Tensions are rising ahead of a controversial Orange Order parade in west Belfast. Loyalist groups have applied to hold a 200-strong protest in opposition to a protest by nationalist residents against an Orange Order parade on the Springfield Road on the July 12 morning.
It is the first time that loyalists have applied to hold such a counter-demonstration.
The commission had ruled that nationalist residents can protest along a certain stretch of Springfield Road but, as with a similar parade in June, placed restrictions on the protest.
Residents are angry over the use of known unionist paramilitaries to steward the recent Whiterock parade and the carrying of a banner honouring a convicted UVF killer have raised tensions in the area.
Springfield Road residents’ spokesman Sean Murray accused the North and West Belfast Parades Forum of raising tensions ahead of Thursday’s march.

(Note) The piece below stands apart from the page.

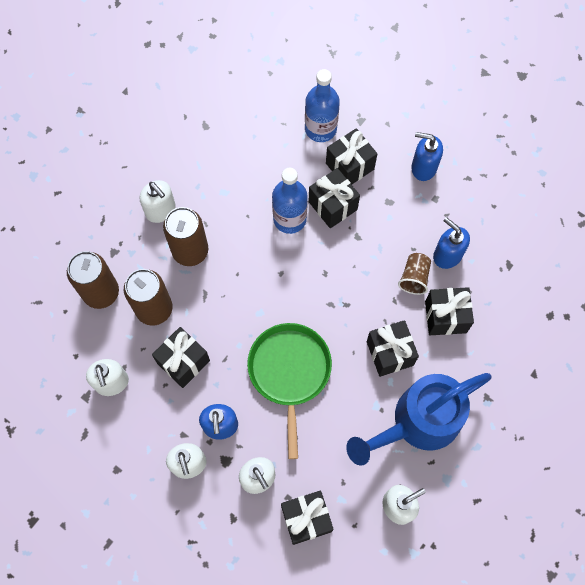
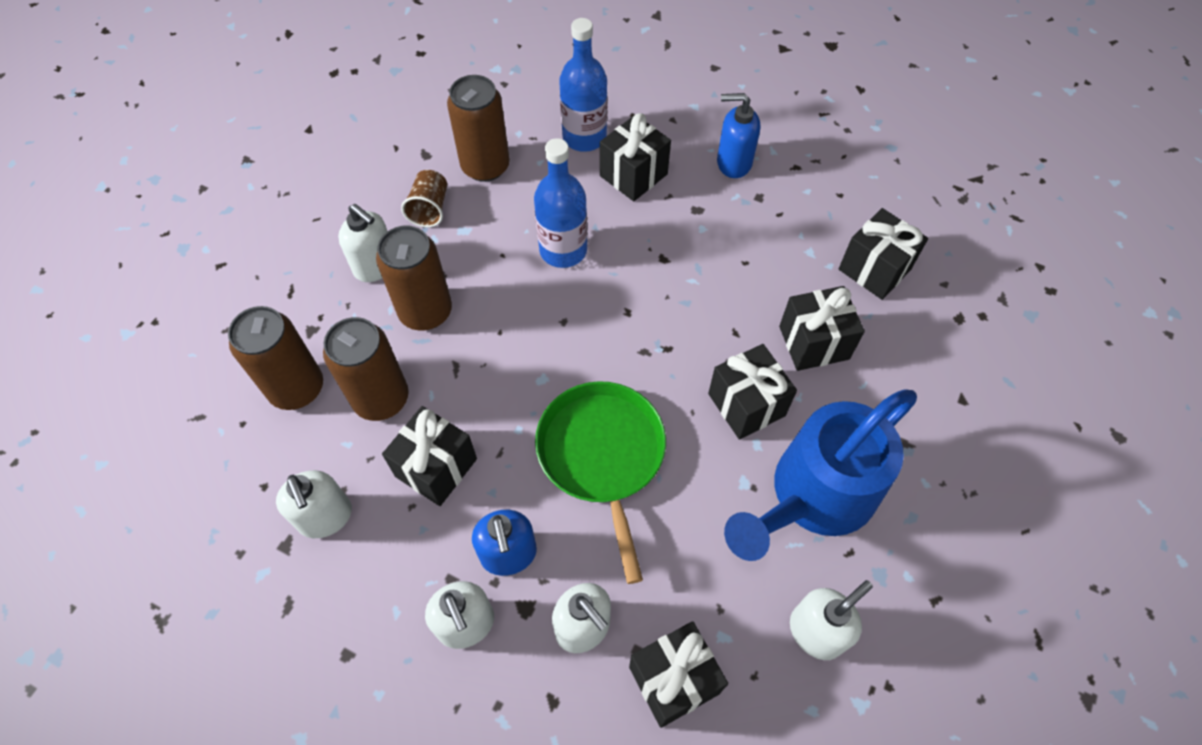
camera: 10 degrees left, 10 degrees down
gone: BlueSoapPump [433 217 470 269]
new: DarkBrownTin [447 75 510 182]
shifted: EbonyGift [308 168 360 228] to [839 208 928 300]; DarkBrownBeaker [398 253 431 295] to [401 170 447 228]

“They had already increased tensions by signalling that they will use a loyalist band which has previously been banned in 2004 for carrying UVF banners,” he said.

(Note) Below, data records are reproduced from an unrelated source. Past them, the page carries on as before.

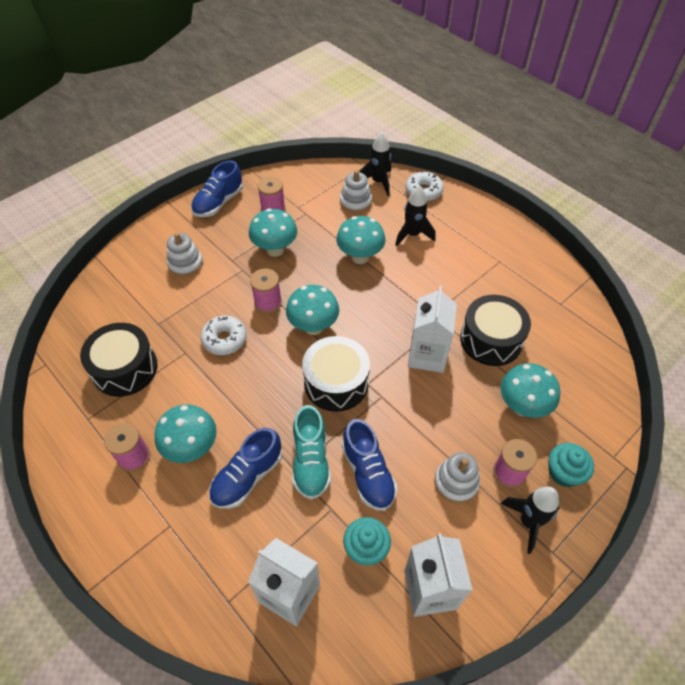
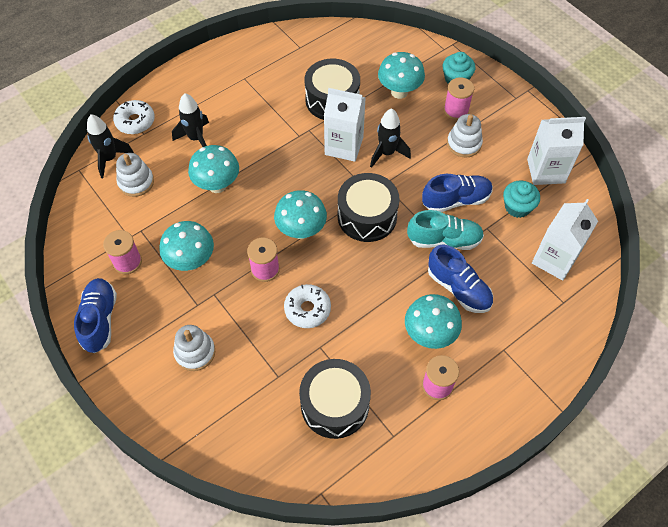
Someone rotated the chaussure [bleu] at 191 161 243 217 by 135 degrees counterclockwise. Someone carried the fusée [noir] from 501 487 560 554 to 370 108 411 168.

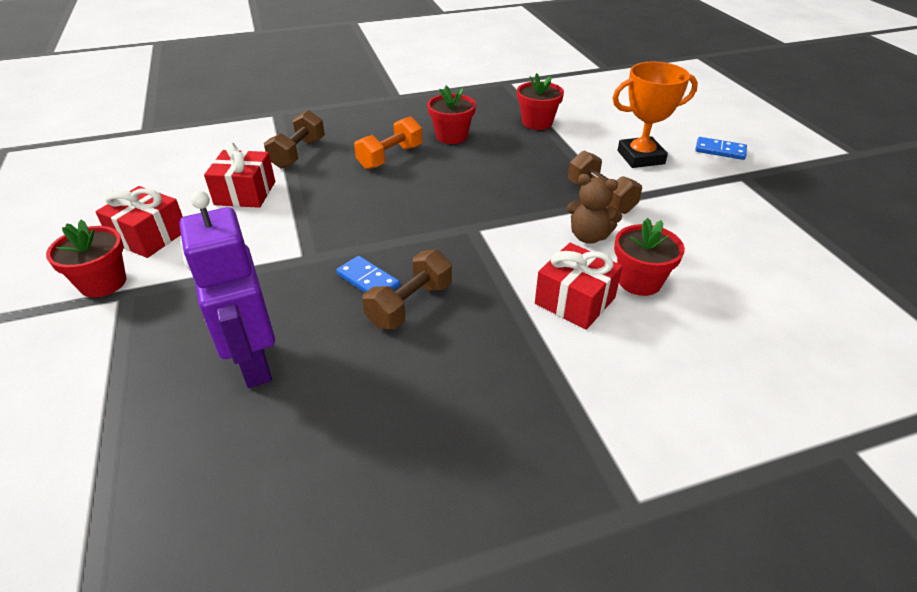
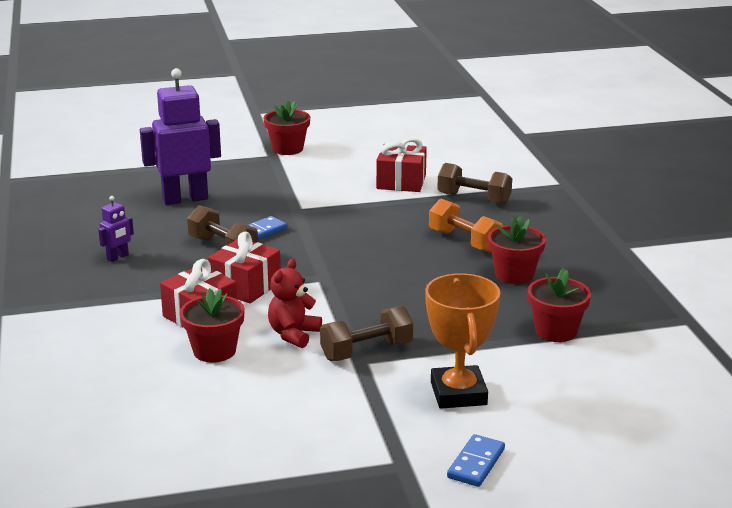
Someone put down the robot [violet] at 98 196 134 262. Someone carried the cadeau [rouge] from 95 186 183 258 to 208 231 281 303. Someone repainted the ours en peluche [marron] at 567 174 622 244, which became the ours en peluche [rouge] at 268 259 322 348.

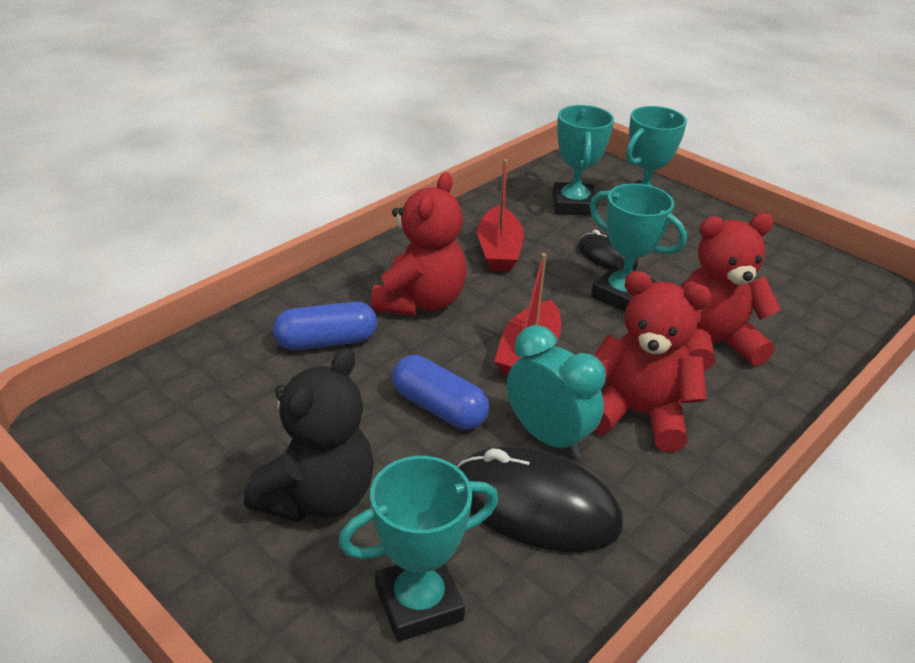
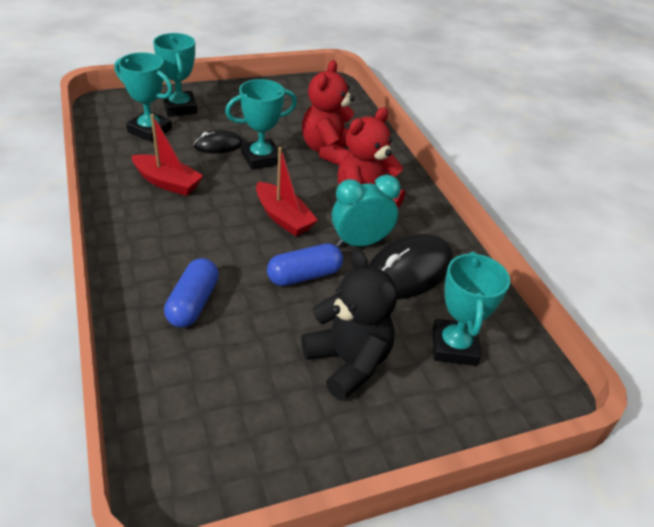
Someone took away the ours en peluche [rouge] at 371 172 467 316.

“Now we are being told that they not only want to force an Orange parade through a nationalist area but they’re also insisting on a 200-strong loyalist protest taking place.
“This has done nothing to defuse an already volatile situation.” Residents had made submissions to the Parades Commission and the PSNI police over the use of unionist paramilitaries to marshal a parade through a nationalist area of west Belfast last week.
A determination on the Whiterock July 12 march has ruled that two Orange lodges and one band be allowed to march down a nationalist stretch of Springfield Road and through an interface gate at Workman Avenue.
As in previous years, Orangemen will not be allowed to return via the contested stretch of road later that evening when they will instead pass through the former Mackies industrial site.
During a parade last week, Glasgow flute band Sons of Ulster carried a standard honouring Noel Kinner, a Shankill UVF man convicted of murdering father-of-three Brendan McLoughlin in the Clonard area of west Belfast in 1980.
Kinner was sentenced to life imprisonment for the murder and was released in 1994, two years before his death.
Mr Murray said: “This behaviour can only be seen as provocative to members of our community who are being asked to facilitate this parade.”
The family of the murdered man are to make legal representations to the Parades Commission demanding action be taken against the organisers of the controversial Whiterock Orange Order parade.
His elderly mother Betty said she was horrified that the banner had been carried just yards from where her son was murdered.
The mother of 11 said that the family have struggled over the years to cope with Brendan’s murder and that seeing the flag bearing the face of his killer had caused them great distress.
“To glorify this man in this way is a disgrace and through a solicitor we have made a complaint to the parades commission and to the PSNI.
“Three young boys were robbed of their father by him and his mob.
“For this Scottish band to chose him to put on their flag was no coincidence, they did it because they knew they would be marching close to the spot where Brendan was killed.”